The point is, the only bit of task state that is preserved is
the PC (for the location after the yield) AND that it is
preserved in an instruction that can efficiently dispatch
to that address when next encountered.

[Storing the entire state of a task typically has the
PC \"restored\" as the last step in reestablishing the
task\'s state just prior to next invocation with the
PC value (as well as the rest of the state) retrieved
from some TCB structure in general purpose memory
(here, it is stored in \"program memory\")]

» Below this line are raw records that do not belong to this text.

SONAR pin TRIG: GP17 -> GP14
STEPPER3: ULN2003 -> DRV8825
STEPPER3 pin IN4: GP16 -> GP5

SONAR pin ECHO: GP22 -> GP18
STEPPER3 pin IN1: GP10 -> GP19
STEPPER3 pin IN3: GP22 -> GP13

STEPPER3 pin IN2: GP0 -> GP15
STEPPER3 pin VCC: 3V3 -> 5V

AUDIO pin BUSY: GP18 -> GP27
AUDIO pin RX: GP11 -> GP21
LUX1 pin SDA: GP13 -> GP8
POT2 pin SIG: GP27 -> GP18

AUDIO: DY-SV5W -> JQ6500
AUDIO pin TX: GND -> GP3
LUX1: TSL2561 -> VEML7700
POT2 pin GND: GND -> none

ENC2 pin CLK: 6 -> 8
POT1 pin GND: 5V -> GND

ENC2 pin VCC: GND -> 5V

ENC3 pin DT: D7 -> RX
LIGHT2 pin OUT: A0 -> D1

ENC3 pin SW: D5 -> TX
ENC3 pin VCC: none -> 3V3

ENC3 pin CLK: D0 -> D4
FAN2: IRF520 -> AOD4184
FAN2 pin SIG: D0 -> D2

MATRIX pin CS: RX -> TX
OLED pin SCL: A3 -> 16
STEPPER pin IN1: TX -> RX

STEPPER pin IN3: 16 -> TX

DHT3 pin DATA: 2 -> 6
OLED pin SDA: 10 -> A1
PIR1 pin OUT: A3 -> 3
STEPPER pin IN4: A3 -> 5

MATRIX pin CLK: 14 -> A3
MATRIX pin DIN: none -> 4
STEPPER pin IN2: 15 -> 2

adds the constant back on and does jump to that
address.

Because you don\'t have to restore any of the rest of the
machine state, you are free to make that \"jump\" in whatever
means is easiest (consuming the entire machine state in the
process, if necessary)

Okay, this makes more sense now.

--
Brian Gregory (in England).
 
On 4/21/2023 5:18 PM, Brian Gregory wrote:

This all makes perfect sense and is in line with techniques I have used on
occasion except this:

Main:
      Call task1
      Call task2
      Call task3
      Jmp Main

The point is that the problem being solved doesn\'t inherently
*require* preserving any additional state; keeping the PC
is all that is necessary for its correct operation.

For many (esp small) problems, algorithms can be rewritten
to adapt to this constraint relatively easy.

E.g., if you want to iterate a loop N times, there\'s no need
for N to reside in a register; you can explicitly preserve it BEFORE
you YIELD and explicitly restore it in the line of code that
follows the YIELD (or, later, depending on when you need to
access it)

Preserving only the PC -- and in this particular manner -- lets
you take advantage of multitasking without the overhead of
something like a preemptive kernel. (This also simplifies
information sharing as you KNOW no other task can access
data/partial data unless you relinquish the CPU -- global
variables being relatively common in small designs)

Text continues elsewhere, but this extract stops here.